Due to high levels of STIs, it is recommended that we aggressively screen all females AND males => 12 years of age.

When someone asks for a STI check, please do urine, self vaginal or anal swab, or cervical GC/CT, RPR, and HIV tests. Ask if they are interested in Hep B, C and Herpes (HSV1/HSV2) testing as well. When doing the urine STI test, it needs to be done with dirty urine without wiping beforehand. Use the AMB STI PowerPlan which has all testing, treatments, etc.

All positive STI tests will go to the Community Case Manager (CCM) to fill out the required Partner Information forms and follow-up with the patient regarding treatment. The provider should order any required medications and send a message to the CCM.

We use Expedited Partner Therapy on anyone who is positive for GC or CT screening. They will either come to the hospital, or go to the village clinic to receive their treatment. They will also get the number of bags of medications for the number of partners they have. A Partner Notification Sheet needs to be filled out so public health knows who was treated.

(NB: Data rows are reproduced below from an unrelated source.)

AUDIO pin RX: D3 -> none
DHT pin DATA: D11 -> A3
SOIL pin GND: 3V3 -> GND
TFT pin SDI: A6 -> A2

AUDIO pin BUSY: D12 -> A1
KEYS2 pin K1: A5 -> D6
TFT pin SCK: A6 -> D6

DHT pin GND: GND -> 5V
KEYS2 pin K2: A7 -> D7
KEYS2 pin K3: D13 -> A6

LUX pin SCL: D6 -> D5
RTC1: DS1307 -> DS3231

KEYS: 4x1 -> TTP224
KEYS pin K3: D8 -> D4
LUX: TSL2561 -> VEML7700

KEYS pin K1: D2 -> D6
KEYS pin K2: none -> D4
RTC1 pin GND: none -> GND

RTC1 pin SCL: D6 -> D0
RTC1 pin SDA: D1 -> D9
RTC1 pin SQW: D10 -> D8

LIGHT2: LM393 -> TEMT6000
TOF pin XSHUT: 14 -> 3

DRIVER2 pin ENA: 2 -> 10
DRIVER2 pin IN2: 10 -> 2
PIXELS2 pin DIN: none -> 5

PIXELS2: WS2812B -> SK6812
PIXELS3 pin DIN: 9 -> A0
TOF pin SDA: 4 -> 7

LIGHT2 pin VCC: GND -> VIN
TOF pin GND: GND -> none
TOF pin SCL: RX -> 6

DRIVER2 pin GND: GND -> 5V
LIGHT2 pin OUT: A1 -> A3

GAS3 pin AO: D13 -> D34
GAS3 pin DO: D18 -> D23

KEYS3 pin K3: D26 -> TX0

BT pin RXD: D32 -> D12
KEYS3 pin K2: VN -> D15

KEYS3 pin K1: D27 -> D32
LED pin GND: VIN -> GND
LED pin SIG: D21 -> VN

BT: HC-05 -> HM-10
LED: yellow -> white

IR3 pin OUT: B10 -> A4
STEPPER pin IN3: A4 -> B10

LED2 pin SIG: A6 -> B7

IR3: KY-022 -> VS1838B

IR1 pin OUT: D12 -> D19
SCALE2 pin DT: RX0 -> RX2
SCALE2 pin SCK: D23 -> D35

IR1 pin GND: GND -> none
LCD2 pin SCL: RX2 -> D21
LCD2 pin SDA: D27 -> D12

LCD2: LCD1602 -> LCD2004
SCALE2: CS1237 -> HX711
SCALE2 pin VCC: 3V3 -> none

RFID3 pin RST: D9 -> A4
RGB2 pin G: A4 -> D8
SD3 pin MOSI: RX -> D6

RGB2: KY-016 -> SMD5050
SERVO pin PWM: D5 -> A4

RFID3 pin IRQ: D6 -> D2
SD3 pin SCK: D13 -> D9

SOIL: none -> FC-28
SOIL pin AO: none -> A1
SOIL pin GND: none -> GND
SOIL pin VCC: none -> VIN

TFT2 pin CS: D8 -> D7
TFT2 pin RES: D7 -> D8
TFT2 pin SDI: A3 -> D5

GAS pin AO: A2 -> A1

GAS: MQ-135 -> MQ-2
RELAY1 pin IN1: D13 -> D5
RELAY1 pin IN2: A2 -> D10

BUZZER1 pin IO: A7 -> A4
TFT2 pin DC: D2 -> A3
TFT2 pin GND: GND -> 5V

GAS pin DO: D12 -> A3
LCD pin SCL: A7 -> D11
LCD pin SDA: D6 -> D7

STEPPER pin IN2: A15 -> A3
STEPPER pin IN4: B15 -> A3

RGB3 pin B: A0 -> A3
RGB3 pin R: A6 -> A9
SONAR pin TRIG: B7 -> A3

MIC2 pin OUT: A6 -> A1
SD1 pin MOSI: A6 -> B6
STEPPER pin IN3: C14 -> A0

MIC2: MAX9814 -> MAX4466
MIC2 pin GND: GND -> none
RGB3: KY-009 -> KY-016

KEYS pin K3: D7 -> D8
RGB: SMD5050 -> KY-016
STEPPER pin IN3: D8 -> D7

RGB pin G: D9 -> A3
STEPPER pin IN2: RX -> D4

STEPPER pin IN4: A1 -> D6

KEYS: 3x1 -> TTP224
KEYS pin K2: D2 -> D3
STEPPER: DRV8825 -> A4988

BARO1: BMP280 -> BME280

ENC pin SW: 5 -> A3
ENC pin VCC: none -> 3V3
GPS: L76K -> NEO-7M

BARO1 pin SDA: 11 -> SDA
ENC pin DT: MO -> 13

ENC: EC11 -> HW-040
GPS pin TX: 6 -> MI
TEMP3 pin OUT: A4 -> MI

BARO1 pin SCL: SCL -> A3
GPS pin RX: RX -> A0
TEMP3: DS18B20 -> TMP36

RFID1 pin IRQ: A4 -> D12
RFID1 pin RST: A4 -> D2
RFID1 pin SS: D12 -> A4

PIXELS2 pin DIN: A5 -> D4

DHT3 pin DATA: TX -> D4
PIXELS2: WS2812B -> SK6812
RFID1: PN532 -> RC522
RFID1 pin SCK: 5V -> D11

Frequently Asked Questions

What if the patient is allergic to Cefixime or azithromycin?
Contact Dr. Compton, Dr. Bowerman or an infectious disease specialist at ANMC. Be absolutely sure that the patient is truly allergic. If they are TRULY allergic to all penicillins and cephalosporins, give Azithromycin 2gm orally. It is very important to treat with 2 drugs if possible. If you are not sure, call one of the above for guidance.
What if the patient is only a contact?
Get the appropriate testing for STIs. Do a pharyngeal, genital and anal test as needed. Treat for the appropriate STI as a contact. DO NOT treat their partners.
Has the patient been previously treated? How can I tell?
Please check the MAR, medications and notes for evidence of treatment. Make sure that you set the filter on your medications for All Medications All Statuses. Make sure that you set the MAR dates to include the dates in questions.
When do you recommend an HIV or RPR?
If the patient has a negative HIV and RPR within the past 6 months they do not need a repeat. We want to strongly encourage those without a recent test to get tested.
What if the patient answers yes to anal or oral sex? Do I change the treatment?
If the patient answers yes to having anal or oral sex, perform the appropriate swabs or find a provider to help. They will need to be state lab tests. Treat with the azithromycin and/or Cefixime. Wait for a positive test to treat with different medications.